Foram excetuadas da sua incidência tão somente as vinculações protetivas da repartição federativa de receitas, a contribuição social do salário-educação e o dever de aplicação mínima de recursos em manutenção e desenvolvimento do ensino de que trata o art. 212 da CR/1988. Serão, pois, afetados pela abrangente regra de DRU/DRE/DRM o custeio mínimo das ações e serviços públicos de saúde (art. 198), as contribuições sociais que amparam a seguridade social e as contribuições de intervenção no domínio econômico (como se lê nos arts. 149 e 195 da Constituição), bem como todos os fundos e órgãos que tenham alguma vinculação orçamentária a seu favor.
Cabe aqui, de plano, a pergunta: por que somente o piso constitucional da educação foi excetuado, quando igual proteção é conferida à saúde?
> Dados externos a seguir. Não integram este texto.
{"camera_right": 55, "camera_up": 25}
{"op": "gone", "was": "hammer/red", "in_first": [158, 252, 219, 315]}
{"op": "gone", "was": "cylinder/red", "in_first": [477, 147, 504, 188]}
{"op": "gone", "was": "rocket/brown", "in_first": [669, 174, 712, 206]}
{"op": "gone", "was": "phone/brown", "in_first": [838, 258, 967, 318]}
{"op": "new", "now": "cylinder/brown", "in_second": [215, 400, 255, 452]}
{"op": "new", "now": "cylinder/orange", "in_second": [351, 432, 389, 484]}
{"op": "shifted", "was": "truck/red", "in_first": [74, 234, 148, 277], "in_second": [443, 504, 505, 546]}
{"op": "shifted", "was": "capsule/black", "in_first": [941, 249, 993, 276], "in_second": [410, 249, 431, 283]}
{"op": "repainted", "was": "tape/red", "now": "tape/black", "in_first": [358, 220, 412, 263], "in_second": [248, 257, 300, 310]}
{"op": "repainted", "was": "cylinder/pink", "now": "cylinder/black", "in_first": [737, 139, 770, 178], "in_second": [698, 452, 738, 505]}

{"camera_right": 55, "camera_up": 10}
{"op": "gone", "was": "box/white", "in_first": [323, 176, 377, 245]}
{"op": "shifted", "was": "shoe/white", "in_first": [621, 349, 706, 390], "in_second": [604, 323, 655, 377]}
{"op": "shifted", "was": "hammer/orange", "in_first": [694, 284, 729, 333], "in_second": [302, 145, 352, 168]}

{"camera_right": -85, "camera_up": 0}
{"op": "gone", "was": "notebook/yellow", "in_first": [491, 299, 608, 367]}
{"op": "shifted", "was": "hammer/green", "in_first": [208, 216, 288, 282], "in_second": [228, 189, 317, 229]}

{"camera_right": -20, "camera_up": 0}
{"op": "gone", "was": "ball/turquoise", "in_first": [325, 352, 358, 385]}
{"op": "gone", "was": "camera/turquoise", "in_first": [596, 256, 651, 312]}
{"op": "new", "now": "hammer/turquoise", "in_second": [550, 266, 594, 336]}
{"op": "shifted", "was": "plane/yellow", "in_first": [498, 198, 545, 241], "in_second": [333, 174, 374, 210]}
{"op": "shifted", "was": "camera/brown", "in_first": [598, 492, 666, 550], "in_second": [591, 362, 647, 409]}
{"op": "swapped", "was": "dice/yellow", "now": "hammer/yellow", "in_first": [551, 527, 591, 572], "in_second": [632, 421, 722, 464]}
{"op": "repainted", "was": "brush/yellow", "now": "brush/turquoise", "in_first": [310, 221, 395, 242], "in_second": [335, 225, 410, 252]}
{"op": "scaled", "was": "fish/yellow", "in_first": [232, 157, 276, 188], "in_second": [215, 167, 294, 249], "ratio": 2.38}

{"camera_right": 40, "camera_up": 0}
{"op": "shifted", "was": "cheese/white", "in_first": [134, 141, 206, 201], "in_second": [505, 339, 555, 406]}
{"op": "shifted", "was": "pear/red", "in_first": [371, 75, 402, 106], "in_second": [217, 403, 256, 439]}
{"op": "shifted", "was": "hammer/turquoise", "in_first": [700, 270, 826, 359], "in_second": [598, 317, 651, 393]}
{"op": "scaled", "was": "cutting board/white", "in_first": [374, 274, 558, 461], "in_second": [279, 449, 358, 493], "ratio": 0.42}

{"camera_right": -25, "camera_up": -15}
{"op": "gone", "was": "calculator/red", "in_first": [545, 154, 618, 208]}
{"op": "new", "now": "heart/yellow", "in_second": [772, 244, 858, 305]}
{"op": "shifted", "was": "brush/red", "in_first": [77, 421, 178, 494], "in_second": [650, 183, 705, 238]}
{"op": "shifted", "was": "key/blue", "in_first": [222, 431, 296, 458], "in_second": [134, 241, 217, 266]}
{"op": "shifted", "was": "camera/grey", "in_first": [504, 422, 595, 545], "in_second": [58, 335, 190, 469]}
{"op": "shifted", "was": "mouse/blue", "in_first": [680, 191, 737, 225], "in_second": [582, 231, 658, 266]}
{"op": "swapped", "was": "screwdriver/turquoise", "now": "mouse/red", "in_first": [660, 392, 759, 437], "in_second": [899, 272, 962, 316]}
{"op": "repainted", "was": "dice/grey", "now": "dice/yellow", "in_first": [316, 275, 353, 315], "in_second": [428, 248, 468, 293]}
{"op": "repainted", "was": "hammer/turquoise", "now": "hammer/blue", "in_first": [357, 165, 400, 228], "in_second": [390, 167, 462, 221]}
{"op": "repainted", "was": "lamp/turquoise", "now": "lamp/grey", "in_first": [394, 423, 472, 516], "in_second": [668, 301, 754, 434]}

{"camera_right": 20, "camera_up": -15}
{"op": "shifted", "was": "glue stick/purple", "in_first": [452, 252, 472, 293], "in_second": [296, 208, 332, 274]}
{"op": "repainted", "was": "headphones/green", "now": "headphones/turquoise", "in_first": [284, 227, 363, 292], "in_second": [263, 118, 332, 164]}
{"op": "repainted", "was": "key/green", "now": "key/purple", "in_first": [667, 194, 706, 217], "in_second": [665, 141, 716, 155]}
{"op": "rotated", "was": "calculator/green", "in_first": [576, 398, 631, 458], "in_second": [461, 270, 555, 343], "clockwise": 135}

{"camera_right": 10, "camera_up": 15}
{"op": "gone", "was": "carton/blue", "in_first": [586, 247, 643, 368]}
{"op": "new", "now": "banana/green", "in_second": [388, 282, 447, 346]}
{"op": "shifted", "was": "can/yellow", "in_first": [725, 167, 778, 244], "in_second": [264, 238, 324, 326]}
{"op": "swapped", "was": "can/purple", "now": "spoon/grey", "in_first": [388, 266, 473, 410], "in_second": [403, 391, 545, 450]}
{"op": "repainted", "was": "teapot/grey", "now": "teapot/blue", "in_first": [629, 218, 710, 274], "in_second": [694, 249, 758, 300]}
É absolutamente paradoxal e inconsequente essa discriminação entre direitos fundamentais de igual estatura, vez que ambos gozam da garantia constitucional de custeio mínimo por todos os entes da federação, à luz dos arts. 198 e 212.
A perda de recursos para o custeio do SUS, em face do volume que fora aplicado em 2015 por todos os níveis da federação, caso seja adotado esse corte linear de 1/4 a pretexto de desvinculação, alcança a cifra estimada de R$80 bilhões. Ou seja, o risco é de desmonte expressivo da já precária situação da saúde pública brasileira.
Outra questão que também merece ser trazida à tona é a absoluta contradição do debate havido no Congresso Nacional. Enquanto o Senado Federal pretende reduzir linearmente o custeio das ações e serviços públicos de saúde por meio da PEC 143/2015, a Câmara pretende corrigir a falta de custeio suficiente por meio da majoração progressiva dos porcentuais de aplicação mínima da União ao longo dos próximos sete anos, como se pode ler na PEC 01/2015 que lá tramita.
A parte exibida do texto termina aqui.